One of Canada’s leading publishers and editors of Canadian fiction has died.
Ellen Seligman, who worked with Margaret Atwood, Leonard Cohen and Michael Ondaatje -to name but a few - passed away on Friday.
Kristen Cochrane, the president and publisher of Penguin Random House Canada, said in statement released Friday that Seligman was both an editor and a publisher, and “she approached each role with exacting care and a constant devotion to her authors and their work.”
Seligman edited the works of 23 Governor General’s Literary Award winners, six Scotiabank Giller Prize winners, four winners of the Man Booker Prize, and many others.
She published the work of Nobel Prize winner Alice Munro.
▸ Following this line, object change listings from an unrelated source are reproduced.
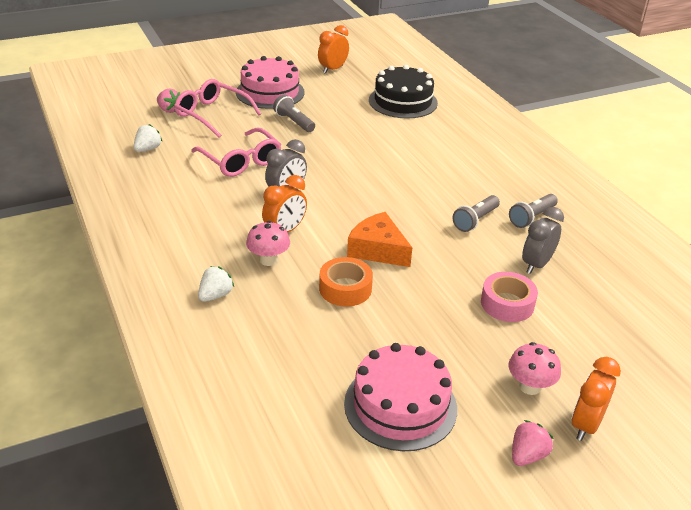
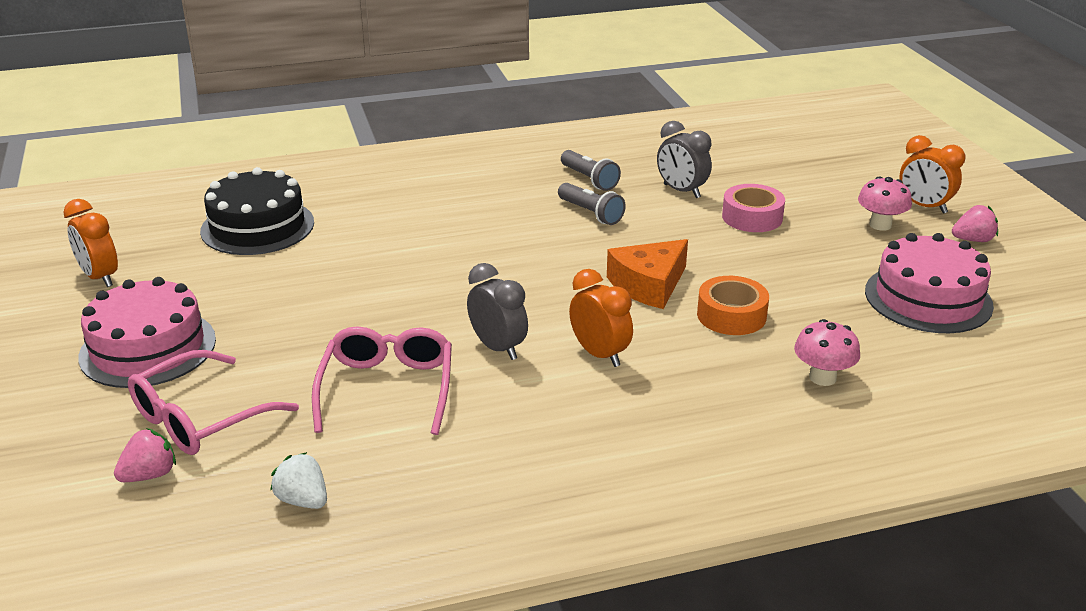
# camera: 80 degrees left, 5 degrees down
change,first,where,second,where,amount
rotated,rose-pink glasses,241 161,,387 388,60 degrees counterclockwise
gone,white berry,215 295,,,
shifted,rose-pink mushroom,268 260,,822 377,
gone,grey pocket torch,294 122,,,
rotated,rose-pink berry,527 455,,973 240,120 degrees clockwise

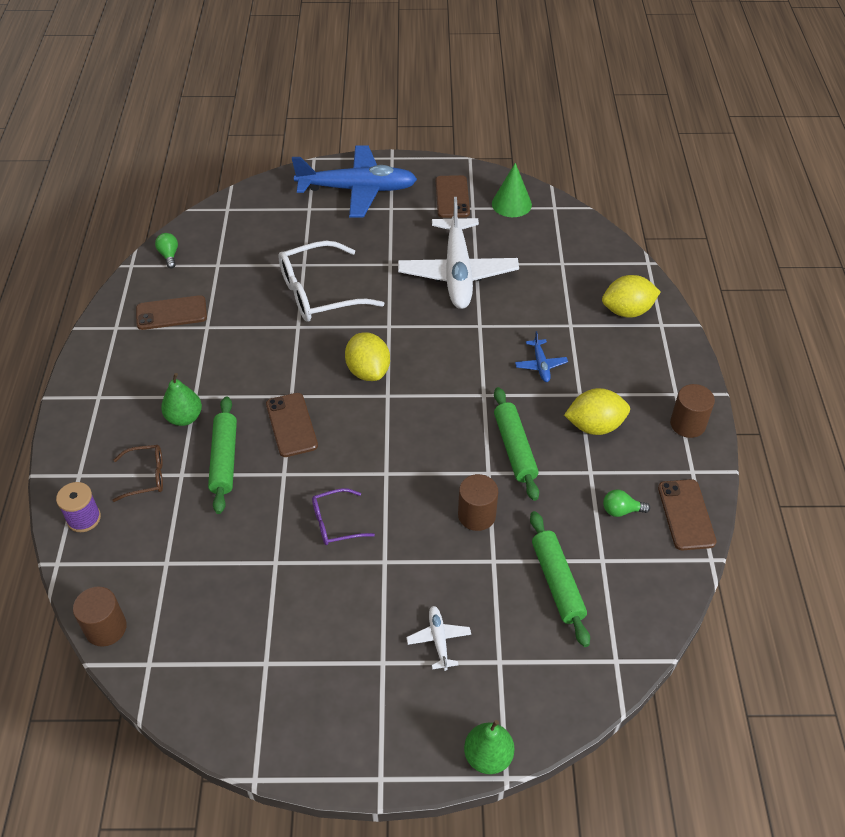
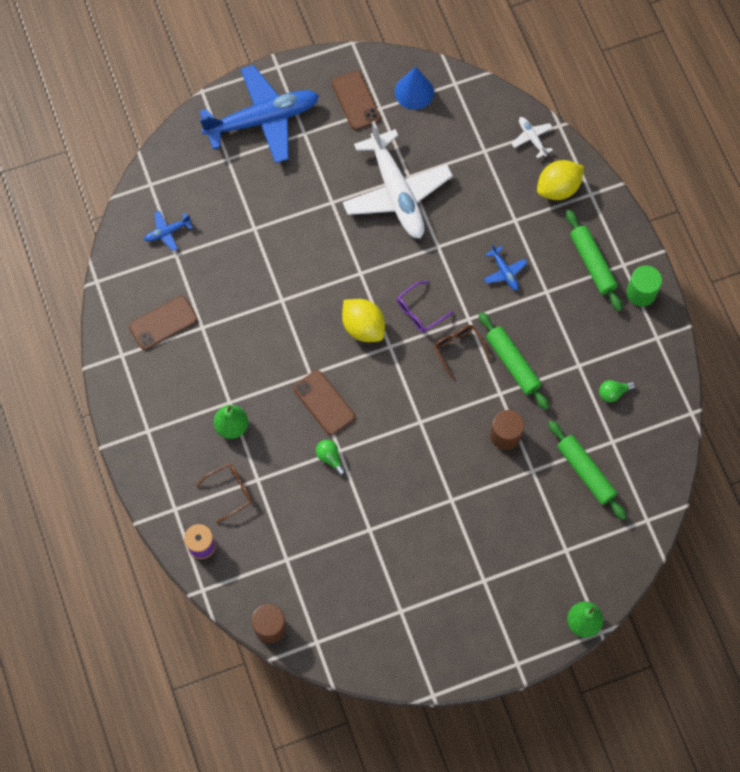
# camera: 20 degrees left, 20 degrees up
change,first,where,second,where,amount
shifted,emerald lightbulb,169 255,,330 458,
shifted,emerald rolling pin,224 459,,592 263,
gone,white glasses,319 293,,,
shifted,royal purple glasses,335 523,,420 311,
shifted,white aeroplane,439 640,,532 138,
repainted,emerald solid cone,511 204,royal blue solid cone,414 92,
gone,golden citrus fruit,594 426,,,
gone,russet phone,686 515,,,
repainted,russet cylinder,687 424,emerald cylinder,641 293,
new,,,royal blue aeroplane,167 232,
new,,,russet glasses,459 349,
Other authors she worked with included Elizabeth Hay, Anne Michaels, Rohinton Mistry, Jane Urquhart and Guy Vanderhaeghe.
“Though we are in the business of words, I find it next to impossible to express the grief I know we all feel with the loss of this incomparable woman,” Cochrane said.
Upon learning of her death, Twitter began to fill up with tweets from authors and writers' groups paying tribute to Seligman.
Seligman began her publishing career in New York City. She began work with the Canadian publisher, McClelland & Stewart in the late 1970s as senior editor, worked her way to editorial director of fiction by 1987 and vice president by 2000.
In 2012, when Random House acquired McClelland & Stewart, Seligman continued on in her work as executive vice-president.
From 2009 to 2011, Seligman served as the president of PEN Canada, a group who over 1,000 writers and supporters who campaign on behalf of writers around the world who are persecuted, imprisoned, or exiled for exercising their right to freedom of expression.
The cause of death was not given.
Seligman is survived by her long-time partner James Polk, her sister, Margaret Seligman, and her family.
The family will hold a private funeral, to be followed by a public memorial, with details to be announced later.